How to Tell If a Car Recall Has Been Taken Care of on a Used Carby Leonardo R. Grabkowski
Buying a used car can save you a lot of money compared with buying a new one. Part of the used car shopping process is investigating the vehicle--notably, determining if it has been in an accident. While checking whether the car has been in an accident is important, many people forget the other part of the background search: checking for recalls and finding out if they've been addressed. If a recall repair has not been made, you can have it fixed for free.
Search for recalls on the vehicle. You can search online by visiting the National Highway Traffic Safety Administration website, www.safercar.gov. Click on "Safety Recalls," then "Search for a Recall." Choose the year, make and model of the vehicle to view recall data. Print the results, or write down the campaign numbers for reference. You also can check for recalls on a vehicle by calling the National Highway Traffic Safety Administration at (888) 327-4236.
Gather the vehicle information.

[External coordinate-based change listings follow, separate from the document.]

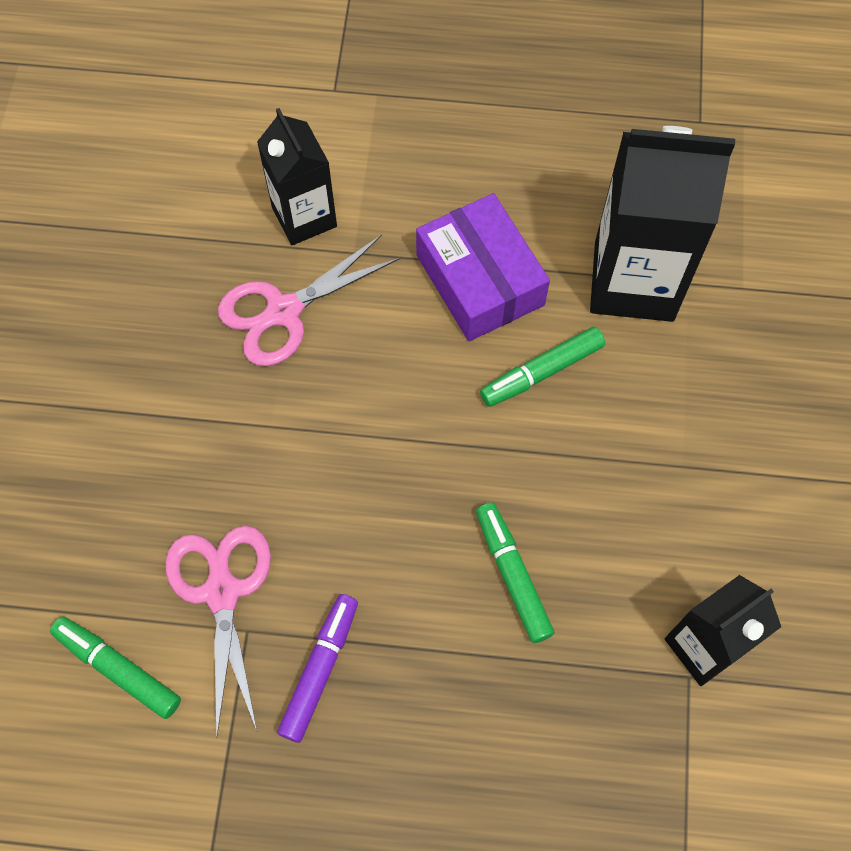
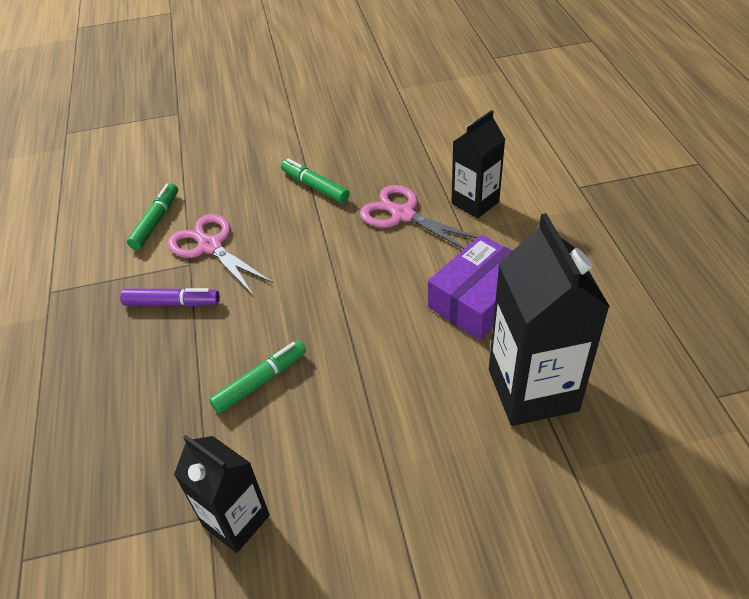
camera: 75 degrees right, 20 degrees down
(222, 592) = (210, 246): pink scissors -> pink scissors turned 105 degrees counterclockwise
(541, 372) = (424, 354): green marker -> green marker (315, 186)

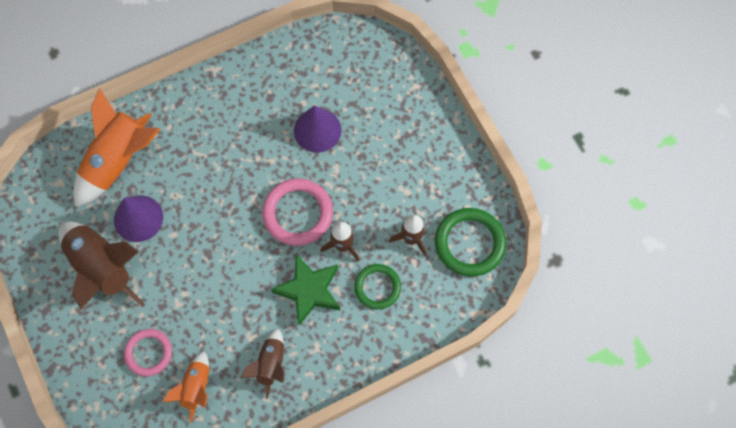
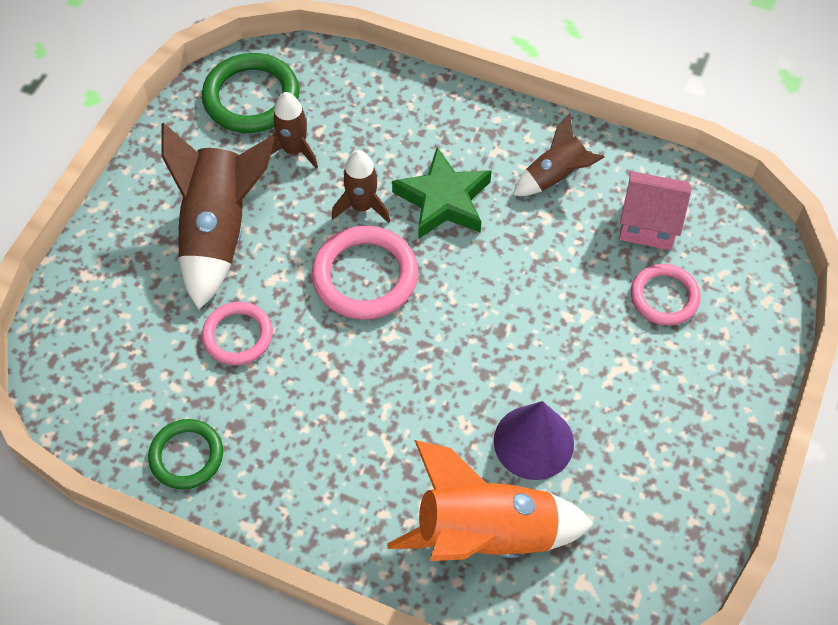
camera: 130 degrees left, 10 degrees down
(102, 269) = (630, 427): brown rocket -> brown rocket (219, 232)
(196, 387) = (648, 224): orange rocket -> pink house
(317, 130) = (238, 336): purple cone -> pink ring
(377, 287) = (379, 143): green ring -> green ring (186, 456)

To determine if a recall has been taken care of, you'll need the vehicle's 17-digit vehicle identification number. Locate the VIN plate on the lower part of the windshield on the driver's side. It's also on the inside door jamb.
Contact a nearby dealer. Call or visit a dealership that sells the specific brand of vehicle. Talk to the service department and ask the representative to check their database to see if a repair was made after the recall. Provide the VIN and the recall number.
- check For defunct brands, contact a dealer of a parent or sister company. For Oldsmobile or Daewoo, this would be any GM dealer, including Chevrolet, Buick or GMC.
- check Dealers use a nationwide network for service information. Since brand-specific recalls must be taken care of at a dealership, the information will be accurate regardless of where the recall repair was performed.